La società Arkipiù, guidata dal neo presidente dell’Imperia Calcio, Giuseppe D’Onofrio, torna al centro dell’attenzione di Report a poche ore dal debutto dello stesso CEO sugli spalti dello stadio “Ciccione”, in occasione del derby contro la Sanremese.
La trasmissione di Rai 3 ha infatti mandato in onda una nuova puntata dedicata al Cantiere Navale Vittoria di Adria, in provincia di Rovigo, riportando sotto i riflettori anche la società guidata dallo stesso D’Onofrio.
A seguito della messa in onda del servizio, Arkipiù e il suo amministratore delegato hanno diffuso una nota ufficiale per chiarire la propria posizione.
“Dal servizio è emersa in maniera chiara e categorica l’assoluta estraneità della società e dei suoi soci a qualsiasi ipotesi di collegamento, anche velato, con la criminalità organizzata e/o con l’attentato subito dal dott. Ranucci, tanto che lo stesso ha dichiarato in diretta di credere alla nostra estraneità a tali illazioni”, si legge nel comunicato.
La nota affronta poi il tema dei rapporti economici con Cavazzana: “In merito all’utilizzo da parte del Cavazzana dei soldi incassati da Arkipiù per rapporti lavorativi legittimi e trasparenti per l’acquisto dei Cantieri Vittoria, il CEO D’Onofrio ne era del tutto all’oscuro; esiste anzi un documento in nostro possesso, proveniente dallo stesso Cavazzana ed indirizzato a Report, in cui è lo stesso CEO Rete Het a smentire di aver utilizzato tali fondi per i cantieri, ma quelli di altra sua società. Quanto uscito ieri sera, quindi, per noi è del tutto nuovo”.
Sul fronte fiscale, Arkipiù respinge anche le ipotesi relative a presunte irregolarità legate al superbonus: “In merito, infine, alla presunta frode fiscale superbonus per circa 3.200.000 euro, possiamo affermare senza tema di smentita che nessuna indagine per tali accuse è stata aperta verso Arkipiù. Vi è stato, è vero, un contenzioso tributario con Agenzia delle Entrate, definito in via stragiudiziale, costruito su mere dichiarazioni di soggetti di società terze non supportati da prove documentali”.
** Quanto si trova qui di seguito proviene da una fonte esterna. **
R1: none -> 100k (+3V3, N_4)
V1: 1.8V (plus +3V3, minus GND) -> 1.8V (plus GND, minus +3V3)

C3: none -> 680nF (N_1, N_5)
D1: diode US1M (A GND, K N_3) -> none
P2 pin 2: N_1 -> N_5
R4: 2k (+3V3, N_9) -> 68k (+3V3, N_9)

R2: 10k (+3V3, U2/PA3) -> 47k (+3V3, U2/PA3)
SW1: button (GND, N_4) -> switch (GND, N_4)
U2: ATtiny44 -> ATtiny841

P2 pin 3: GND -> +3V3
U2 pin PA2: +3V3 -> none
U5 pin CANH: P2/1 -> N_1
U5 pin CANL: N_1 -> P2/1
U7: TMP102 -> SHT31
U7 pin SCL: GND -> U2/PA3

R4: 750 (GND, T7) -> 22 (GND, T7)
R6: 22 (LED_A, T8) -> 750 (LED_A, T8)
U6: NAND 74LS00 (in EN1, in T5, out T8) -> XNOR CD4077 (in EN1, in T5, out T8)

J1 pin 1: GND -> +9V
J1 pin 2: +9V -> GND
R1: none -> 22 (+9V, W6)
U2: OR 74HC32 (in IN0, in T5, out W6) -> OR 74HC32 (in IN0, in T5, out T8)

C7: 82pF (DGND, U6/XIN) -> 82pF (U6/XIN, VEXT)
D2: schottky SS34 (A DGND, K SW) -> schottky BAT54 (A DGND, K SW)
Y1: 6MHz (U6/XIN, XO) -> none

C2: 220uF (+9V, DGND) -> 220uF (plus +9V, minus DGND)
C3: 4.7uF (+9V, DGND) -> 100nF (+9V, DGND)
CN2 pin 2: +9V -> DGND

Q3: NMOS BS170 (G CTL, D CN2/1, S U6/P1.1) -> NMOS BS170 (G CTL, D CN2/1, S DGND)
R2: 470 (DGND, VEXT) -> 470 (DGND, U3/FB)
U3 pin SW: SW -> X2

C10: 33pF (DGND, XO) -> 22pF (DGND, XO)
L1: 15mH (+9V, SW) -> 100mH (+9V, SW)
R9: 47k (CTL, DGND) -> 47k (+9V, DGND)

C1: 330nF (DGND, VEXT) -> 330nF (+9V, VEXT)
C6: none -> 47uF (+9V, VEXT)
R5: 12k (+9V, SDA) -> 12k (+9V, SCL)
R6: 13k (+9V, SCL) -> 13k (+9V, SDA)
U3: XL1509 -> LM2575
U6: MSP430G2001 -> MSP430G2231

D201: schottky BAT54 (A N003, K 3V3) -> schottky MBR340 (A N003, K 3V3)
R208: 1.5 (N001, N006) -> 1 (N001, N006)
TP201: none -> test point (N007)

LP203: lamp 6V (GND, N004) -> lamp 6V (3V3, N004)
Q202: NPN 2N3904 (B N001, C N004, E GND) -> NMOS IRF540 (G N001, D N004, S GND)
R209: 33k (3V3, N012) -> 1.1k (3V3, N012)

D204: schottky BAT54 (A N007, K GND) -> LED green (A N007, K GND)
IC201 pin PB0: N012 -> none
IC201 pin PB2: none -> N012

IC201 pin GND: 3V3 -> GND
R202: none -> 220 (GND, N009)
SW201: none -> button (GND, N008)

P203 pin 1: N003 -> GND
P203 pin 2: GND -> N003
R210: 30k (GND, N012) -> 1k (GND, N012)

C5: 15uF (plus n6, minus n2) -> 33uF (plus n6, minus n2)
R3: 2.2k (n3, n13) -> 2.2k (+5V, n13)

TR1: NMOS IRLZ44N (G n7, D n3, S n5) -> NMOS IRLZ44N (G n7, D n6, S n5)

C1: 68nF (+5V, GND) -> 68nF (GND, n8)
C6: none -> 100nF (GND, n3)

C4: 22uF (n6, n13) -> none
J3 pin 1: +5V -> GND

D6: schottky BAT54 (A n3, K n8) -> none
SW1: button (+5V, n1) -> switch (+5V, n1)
La società sottolinea inoltre le motivazioni alla base della chiusura della controversia: “Si è scelta la definizione bonaria solo per evitare lunghissimi contenziosi e potersi concentrare sul lavoro”.
Infine, una considerazione sulle dimensioni aziendali: “Vale tuttavia la pena di fare notare come sia risibile l’ipotesi che una società da 45 milioni di euro di fatturato abbia la necessità di frodare il fisco su cifre di importanza vieppiù marginali rispetto allo spessore della scrivente. È abbastanza ovvio che non ve n’era alcuna necessità. Altri semmai, come evidenziato dal servizio di Report, avevano stringenti necessità di liquidità”.
La presa di posizione si conclude con una diffida formale: Arkipiù e il suo CEO dichiarano di ritenere chiarita la propria posizione e “diffidano chiunque dal solo tentare, sulla base di mere illazioni, di infangare, diffamare o denigrare gli scriventi, salvo risponderne in tutte le opportune ed idonee sedi”.